He was Adam’s heir, not Muhammad’s

H
e was Adam’s heir, not Muhammad’s or the caliph’s, Abul Fazl told him; his legitimacy and authority sprang from his descent from the First Man, the father of all men. No single faith could contain him, nor any geographical territory. Greater than the king of kings who ruled Persia before the Muslims came, superior to the ancient Hindu notion of the Chakravartin—the king whose chariot wheels could roll everywhere, whose movements could not be obstructed—he was the Universal Ruler, king of a world without frontiers or ideological limitations. What followed from this was that human nature, not divine will, was the great force that moved history. He, Akbar, the perfect man, was the engine of time.

The sun had not yet risen, but the emperor was up and about. Sikri in shadow seemed to embody the great mysteries of life. It felt to him like an elusive world of questions to which he must find responses. This was his time of day for meditation. He did not pray. Once in a while he would go to the great mosque he had built around Chishti’s shrine, for appearances’ sake, to still the gossip of sharp tongues. Badauni’s tongue. The tongue of the Crown Prince, who was even less godly than his father but who allied himself with the god-botherers just to spite him. Mostly, however, the emperor liked to use these early hours, before the sun came to heat the stones of Sikri and the emotions of its citizens, to think things through, the high things, not the low quotidian irritations like Prince Salim. He meditated again at noon, and in the evening, and at midnight, but the early meditation was the one he liked best. Musicians came to play religious hymns quietly in the background. Often he waved them away and allowed the silence to caress him.

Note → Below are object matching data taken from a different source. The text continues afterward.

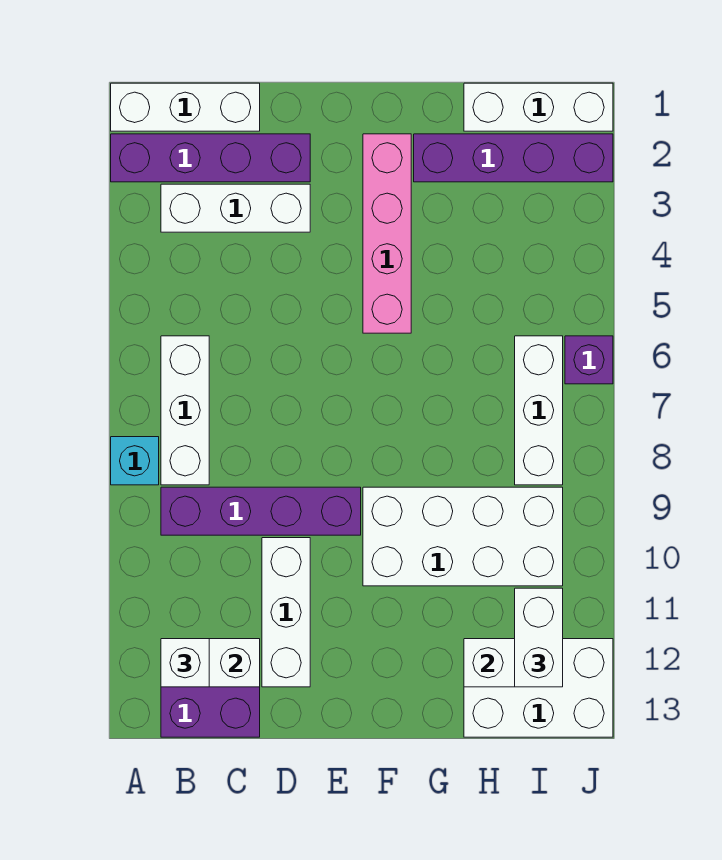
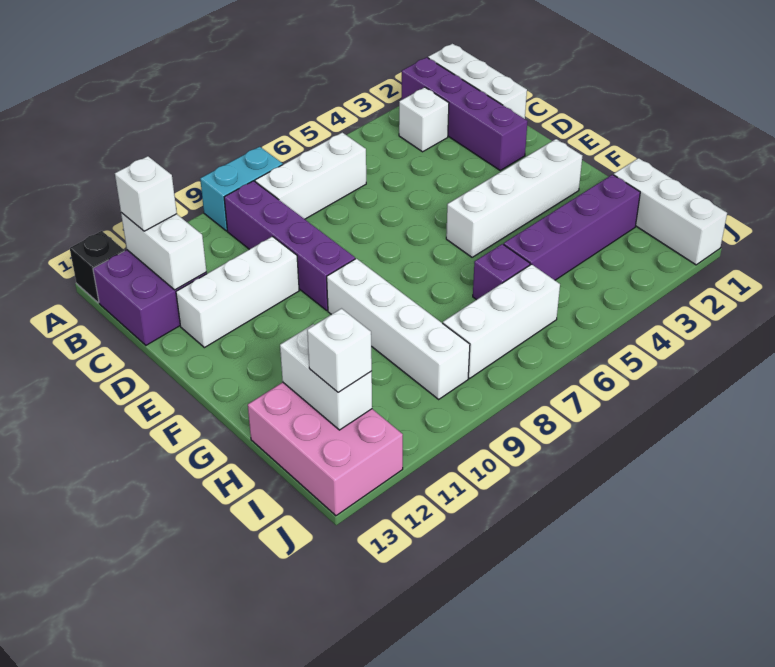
cyan brick A8 level 1 -> cyan brick A8:A9 level 1
none -> black brick A13 level 1
white brick B3:D3 level 1 -> white brick B3 level 1
pink brick F2:F5 level 1 -> white brick F2:F5 level 1
white brick F9:I10 level 1 -> white brick F9:I9 level 1
purple brick G2:J2 level 1 -> purple brick H2:H5 level 1
white brick H12:J13 level 1 -> pink brick H12:J13 level 1
white brick I11:I12 level 3 -> white brick I12 level 3
purple brick J6 level 1 -> purple brick H6 level 1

The silence broken only by the dawn cries of the birds.

Sometimes—for he was a man of many desires—his high considerations were interrupted by images of women: dancing girls, concubines, even the royal wives. In the old days, he had most often been distracted by thoughts of Jodha, his imaginary queen; her sharp tongue, her beauty, her sexual expertise. He was not a perfect man, he knew that in his heart, but for a long time he had thought of her as his perfect woman. Companion, helpmeet, erotic tiger, no man could wish for more. She was his masterpiece, or so he had thought for a long time, a dream made flesh, a traveler from the world of
khayal,
fancy, whom he had brought across the frontier of the real. Lately, however, things had changed. Jodha no longer had the power to interrupt his musings. A different woman visited him instead. Qara Köz, Lady Black Eyes, the hidden princess: for a long time he refused to recognize her, refused to understand in which direction his heart was being drawn, for it was leading him toward an impossibility, a passion that could never be consummated, that was, in every sense of the word, improper. He was bent on the sounds of the future and she was an echo from the distant past. Perhaps that was what lured him, her nostalgic gravity; in which case she was indeed a dangerous sorceress, who would drag him backward in time, and consequently backward in every way, in his ideas, his beliefs, his hopes.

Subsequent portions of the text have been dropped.